07 July 2016

Showing Up and Saying Names in the Twin Cities

There was a vigil for the latest in the list of ordinary Black American names that had been propelled into horrible ubiquity by the gunfire of an American police officer, so I put on black and biked into St. Paul. By the time I arrived, the crowd outside the school where Philando Castile had worked was drifting apart already. Rain was starting. There were more people inside the school, but organizers had spread word that the space inside was to be held for those who had known him—who were feeling a particular grief and anger and nausea instead of the general grief and anger and nausea inhabiting bystanders like me—so I drifted around in front of the building a little, wished I had brought flowers to lay upon the pile, and rode back west, pulling the rainstorm along in my draft as Minneapolis still shone before me down the hill across the Mississippi.
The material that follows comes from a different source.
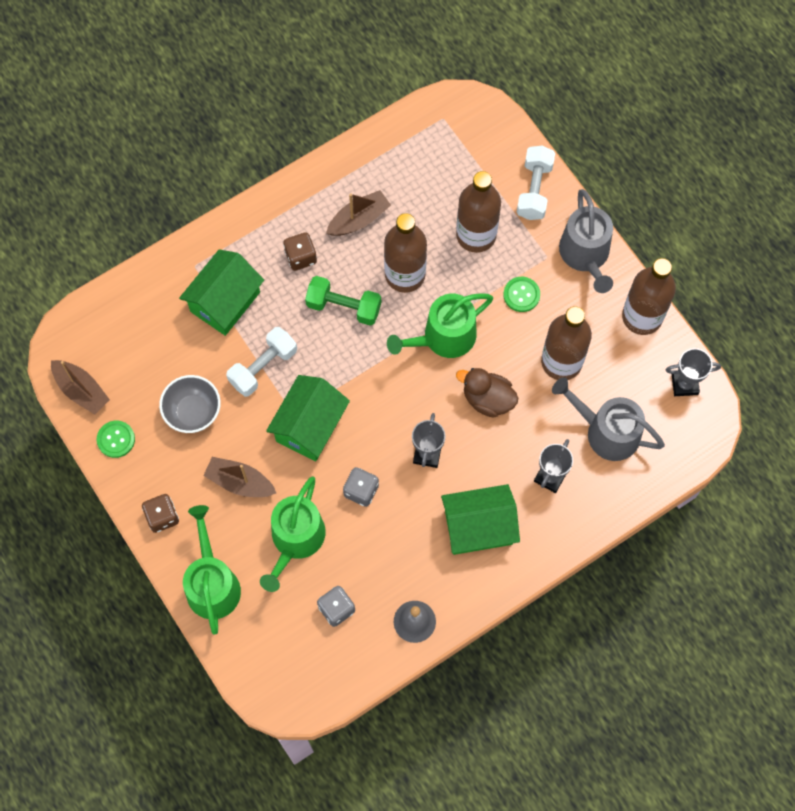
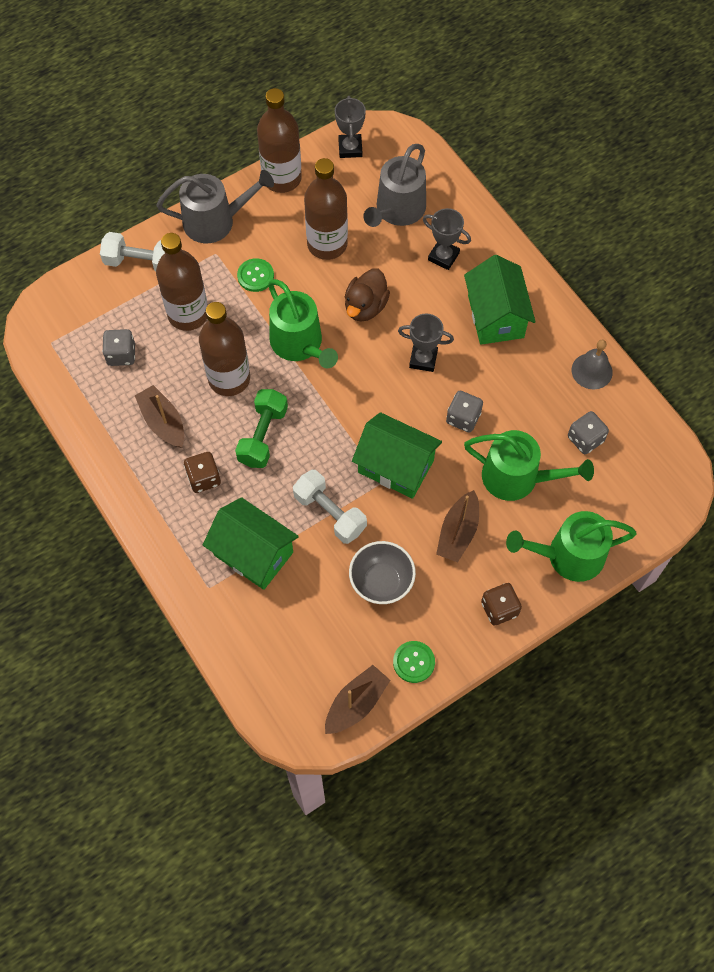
camera: 90 degrees left, 5 degrees down
(430, 179) = (121, 355): none -> grey dice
I was not entirely surprised the crowd was dispersing; the vigil had started well over an hour before while I was wrapping up work. I was not quite disappointed and not quite relieved to find it dispersing, because I was not taking much of an interest in my own feelings beyond the grief and anger and nausea that was not truly particular, that had simply been brought into periodic focus by the predictable cycle of news and state violence as it had been before and assuredly would be again. But I was aware that I would have felt nearly as adrift even had there been a larger crowd, and that I still would have had nothing to share but the bug spray I'd thrown into my bag, anticipating the usual July evening conditions outdoors.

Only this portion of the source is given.